The two variables are the same.

#### Write Large Data Set

To write a large data set, you must use the chunking capability of the HDF5
library. Create a property list and use the `H5P.set_chunk`

function to set the chunk size in the property list. Suppose the dimensions of
your data set are `[2^16 2^16]`

and the chunk size is
1024-by-1024. You then pass the property list as the last argument to the data
set creation function, `H5D.create`

, instead of using the
`H5P_DEFAULT`

value.

dims = [2^16 2^16]; plistID = H5P.create('H5P_DATASET_CREATE'); % create property list chunk_size = min([1024 1024], dims); % define chunk size H5P.set_chunk(plistID, fliplr(chunk_size)); % set chunk size in property list datasetID = H5D.create(fileID, dsetname, datatypeID, dataspaceID, plistID);

#### Preserve Correct Layout of Your Data

When you use any of the following functions that deal with dataspaces, you should flip dimension extents to preserve the correct layout of the data.

`H5D.set_extent`

`H5P.get_chunk`

`H5P.set_chunk`

`H5S.create_simple`

`H5S.get_simple_extent_dims`

`H5S.select_hyperslab`

`H5T.array_create`

`H5T.get_array_dims`

### Write HDF5 Data Set Using Dynamically Loaded Filters

MATLAB supports reading and writing HDF5 data sets using dynamically loaded filters. The HDF Group maintains a list of registered filters at Filters on The HDF Group website.

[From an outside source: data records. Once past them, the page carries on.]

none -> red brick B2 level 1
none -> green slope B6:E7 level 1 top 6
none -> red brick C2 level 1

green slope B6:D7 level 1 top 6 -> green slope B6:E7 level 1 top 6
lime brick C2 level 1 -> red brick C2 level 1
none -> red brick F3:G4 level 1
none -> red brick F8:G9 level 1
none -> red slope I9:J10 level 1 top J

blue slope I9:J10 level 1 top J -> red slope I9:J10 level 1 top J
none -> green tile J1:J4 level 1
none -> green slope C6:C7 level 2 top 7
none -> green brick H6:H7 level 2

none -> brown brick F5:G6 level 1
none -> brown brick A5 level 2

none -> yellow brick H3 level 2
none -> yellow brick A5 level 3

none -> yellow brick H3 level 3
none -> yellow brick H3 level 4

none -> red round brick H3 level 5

To write a data set using a third-party filter, follow these steps:

Install the HDF5 filter plugin on your system as a shared library or DLL.

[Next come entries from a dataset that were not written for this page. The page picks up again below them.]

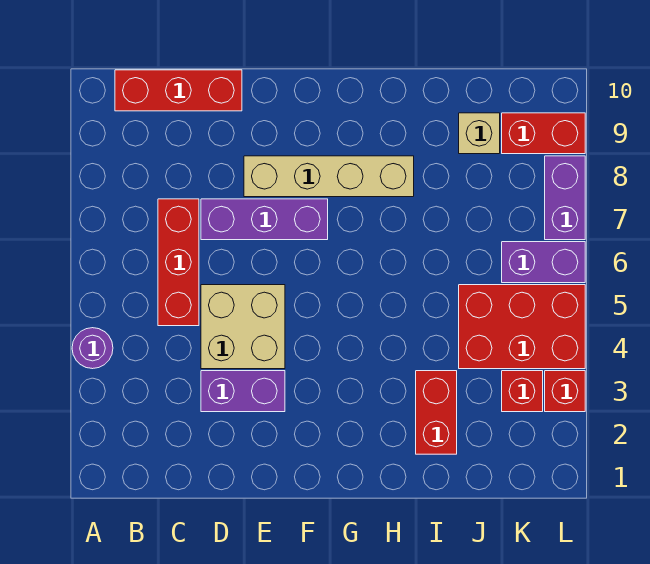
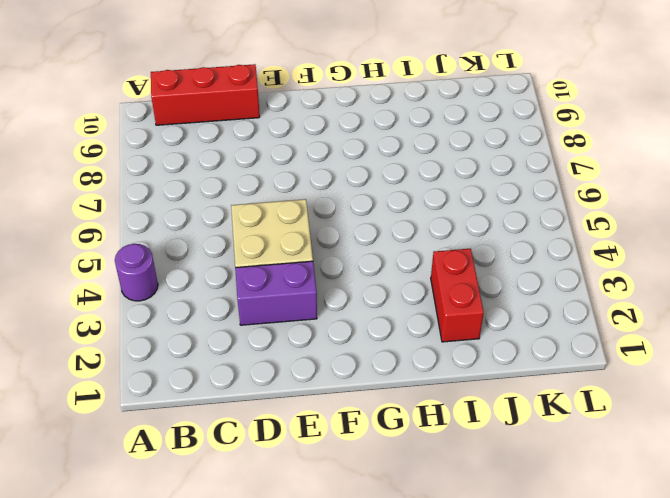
none -> red brick C5:C7 level 1
none -> purple brick D7:F7 level 1
none -> tan brick E8:H8 level 1

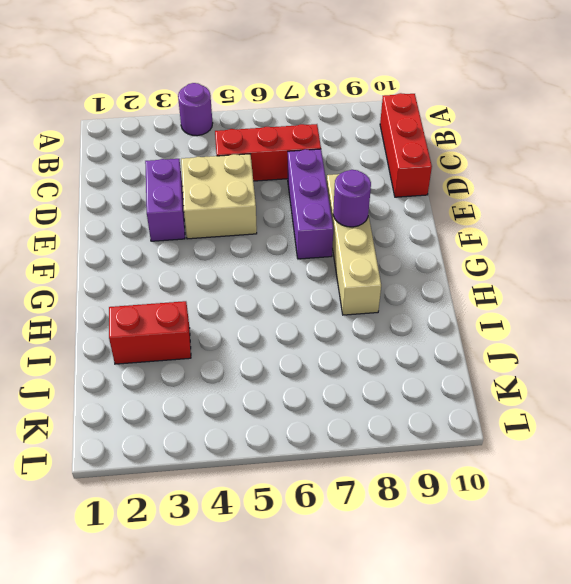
purple round brick F8 level 2 -> none
none -> red brick J4:L5 level 1
none -> tan brick J9 level 1
none -> red brick K3 level 1

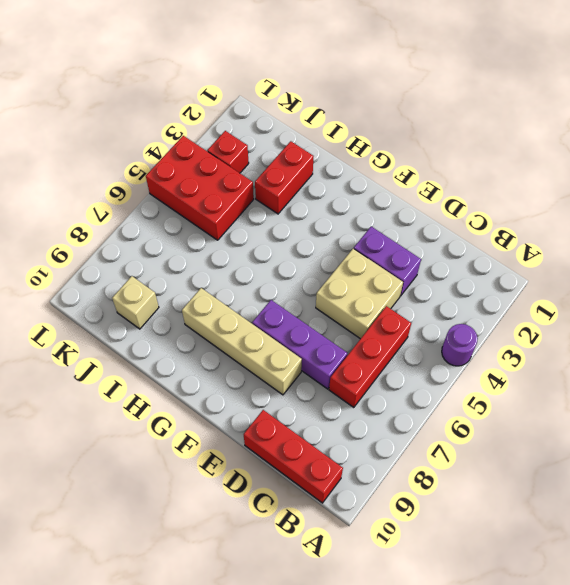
none -> purple brick K6:L6 level 1
none -> red brick K9:L9 level 1
none -> red brick L3 level 1

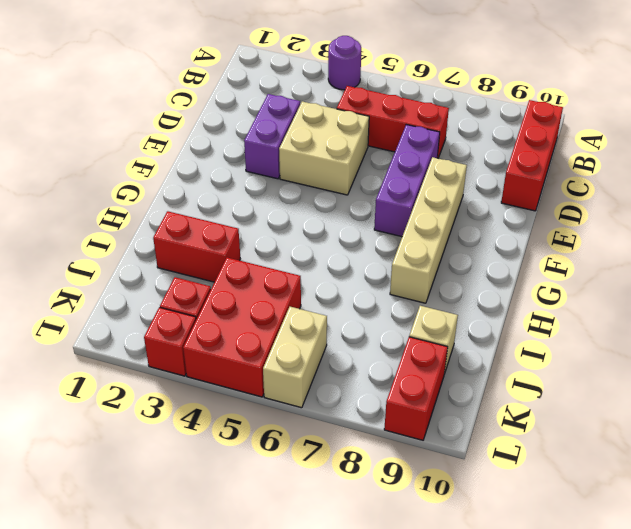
tan brick K6:L6 level 1 -> purple brick K6:L6 level 1
none -> purple brick L7:L8 level 1

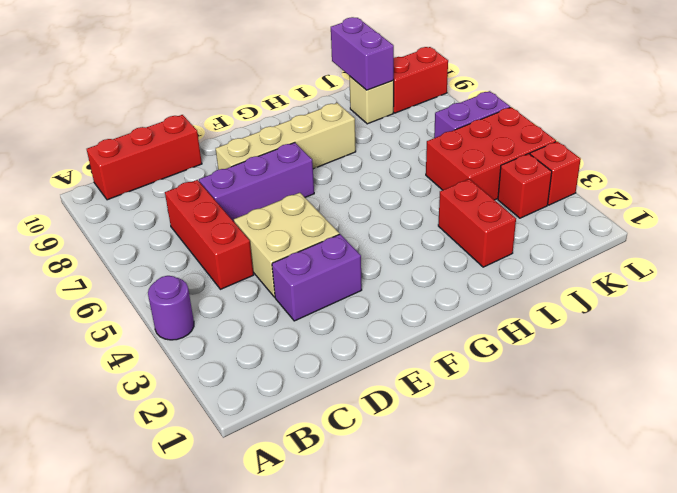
purple brick J9:J10 level 2 -> purple brick L7:L8 level 1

Obtain the unique filter identifier for the filter plugin assigned by The HDF Group from the list of registered filters.

Set the

`HDF5_PLUGIN_PATH`

environment variable to point to the local installation of the plugin, and then start MATLAB:On Windows

^{®}— Set the environment variable using*System Properties > Advanced > Environment Variables*, and then start MATLAB.On Linux

^{®}and Mac — Set the environment variable from the terminal, and then start MATLAB from the same terminal.

After you complete these steps, you can use the high-level or low-level MATLAB HDF5 functions to create and write data sets using the third-party filter specified by its unique filter identifier. For more information, see HDF5 Dynamically Loaded Filters.

#### Linux Users Only: Rebuild Filter Plugins Using MATLAB HDF5 Shared Library

Starting in R2021b, in certain cases, Linux users using a filter plugin with callbacks to core HDF5 library
functions must rebuild the plugin using the shipping MATLAB HDF5 shared library,
`/matlab/bin/glnxa64/libhdf5.so.x.x.x`

. If you do not
rebuild the plugin using this version of the shared library, you might
experience issues ranging from undefined behavior to crashes. For more
information, see Build HDF5 Filter Plugins on Linux Using MATLAB HDF5 Shared Library or GNU Export Map.